A massive cult complex, dating back about 3,300 years, has been discovered at the site of Tel Burna in Israel.

While archaeologists have not fully excavated the cult complex, they can tell it was quite large, as the courtyard alone was 52 by 52 feet (16 by 16 meters). Inside the complex, researchers discovered three connected cups, fragments of face masks, massive jars that are almost as big as a person and burnt animal bones that may indicate sacrificial rituals.

The archaeologists said they aren't sure who was worshiped at the complex. "The letters of Ugarit [an ancient site in modern-day Syria] suggest that of the Canaanite pantheon, Baal, the Canaanite storm god, would have been the most likely candidate," Itzhaq Shai, a professor at Ariel University who is directing a research project at Tel Burna, told LiveScience in an email. [See Images of the Cult Building and Related Artifacts]

The foundations of the ancient cult complex in Israel, shown here from above, were made of field stone.Itzhaq Shai

The researchers said they can't rule out that a female deity, such as the ancient war goddess Anat, was worshiped there, Shai said.

The artifacts include fragments of two masks. "The burna mask fragments, both of noses, are quite interesting, because they are quite large, although ... they were clearly meant to be worn," Shai said.

The three connected cups, which were found in the cultic complex, were probably imported from Cyprus, the researchers say.
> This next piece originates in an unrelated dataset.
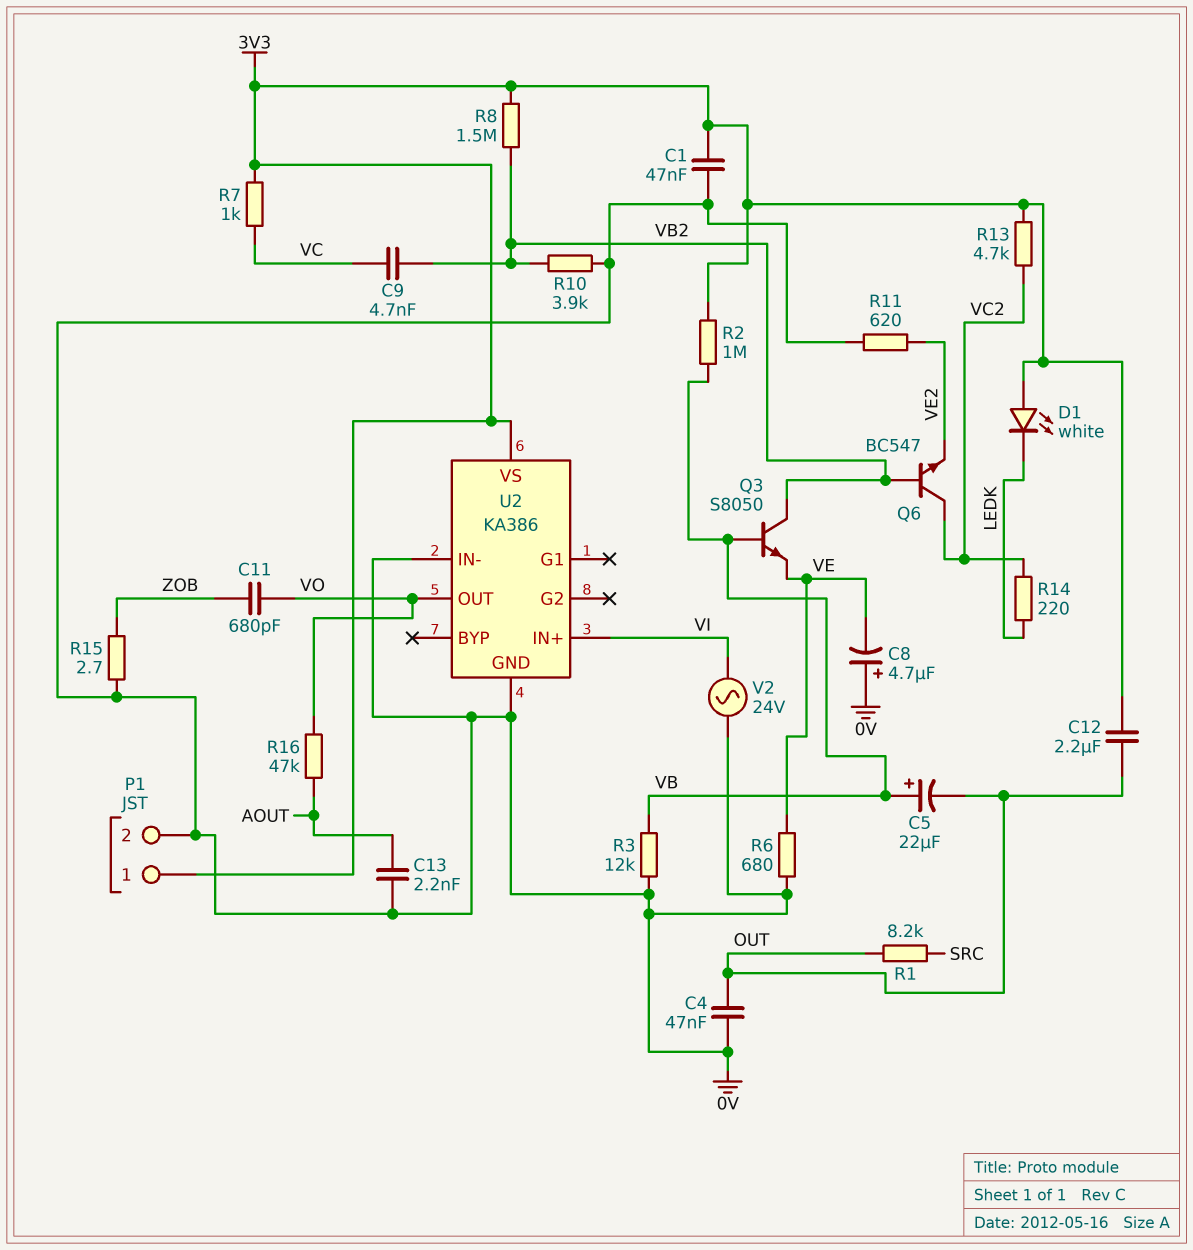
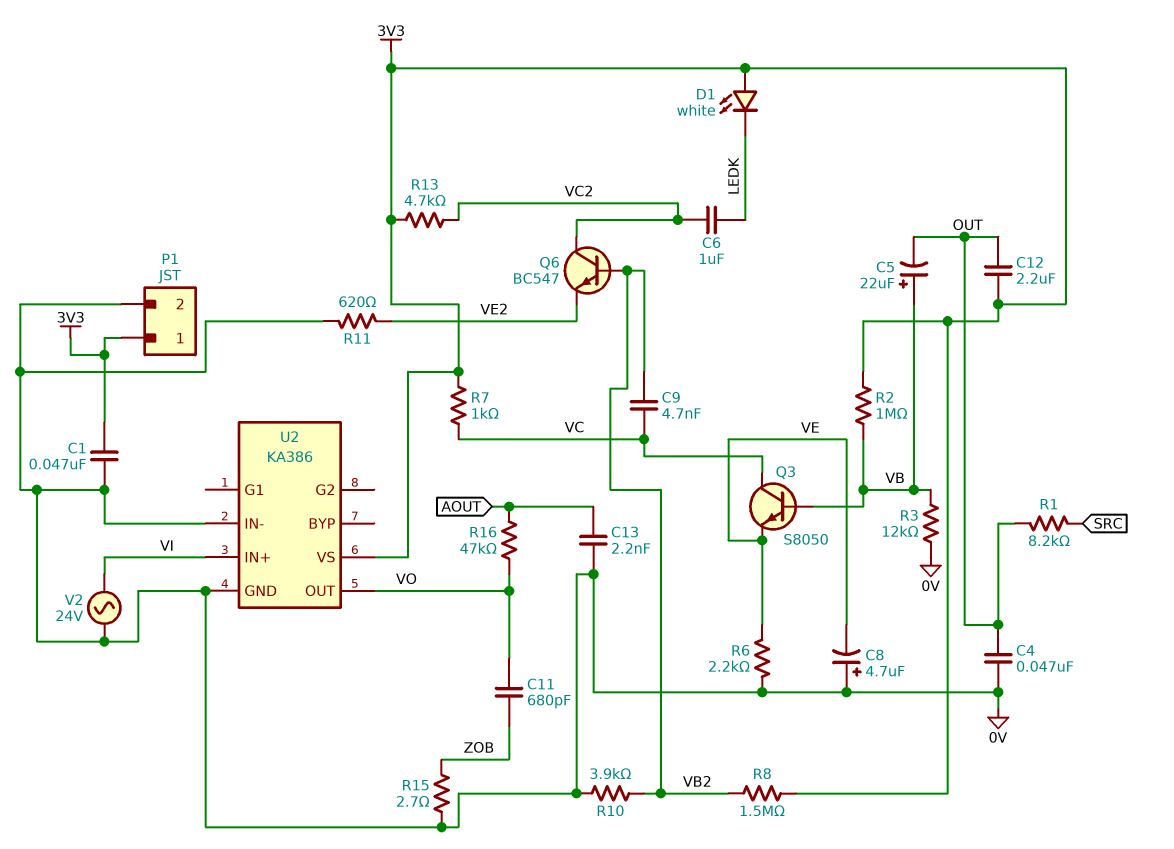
C6: none -> 1uF (LEDK, VC2)
Q3: NPN S8050 (B VB, C VB2, E VE) -> NPN S8050 (B VB, C VC, E VE)
R6: 680 (0V, VE) -> 2.2k (0V, VE)
R14: 220 (LEDK, VC2) -> none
The artifacts' use remains a mystery. The researchers also found massive "pithoi" vessels (large storage jars), some almost as big as a person.

Fragments of face masks, like this one, were discovered in the 3,300-year-old cult complex at Tel Burna.Itzhaq Shai

"The pithoi were likely used as storage for tithes brought to the cultic complex, although this is also being further analyzed through residue analysis," Shai said. A tithe, in this instance, would be goods given to the cultic complex by those who used or lived near it.

The complex yielded many other finds, including a cylinder-shaped seal, goblets, chalices, broken figurines that look part-human and part-animal, and even a scarab, an artifact with an Egyptian hieroglyphic inscription on it.

The discovery was presented recently at the European Association of Archaeologists' annual meeting in Istanbul.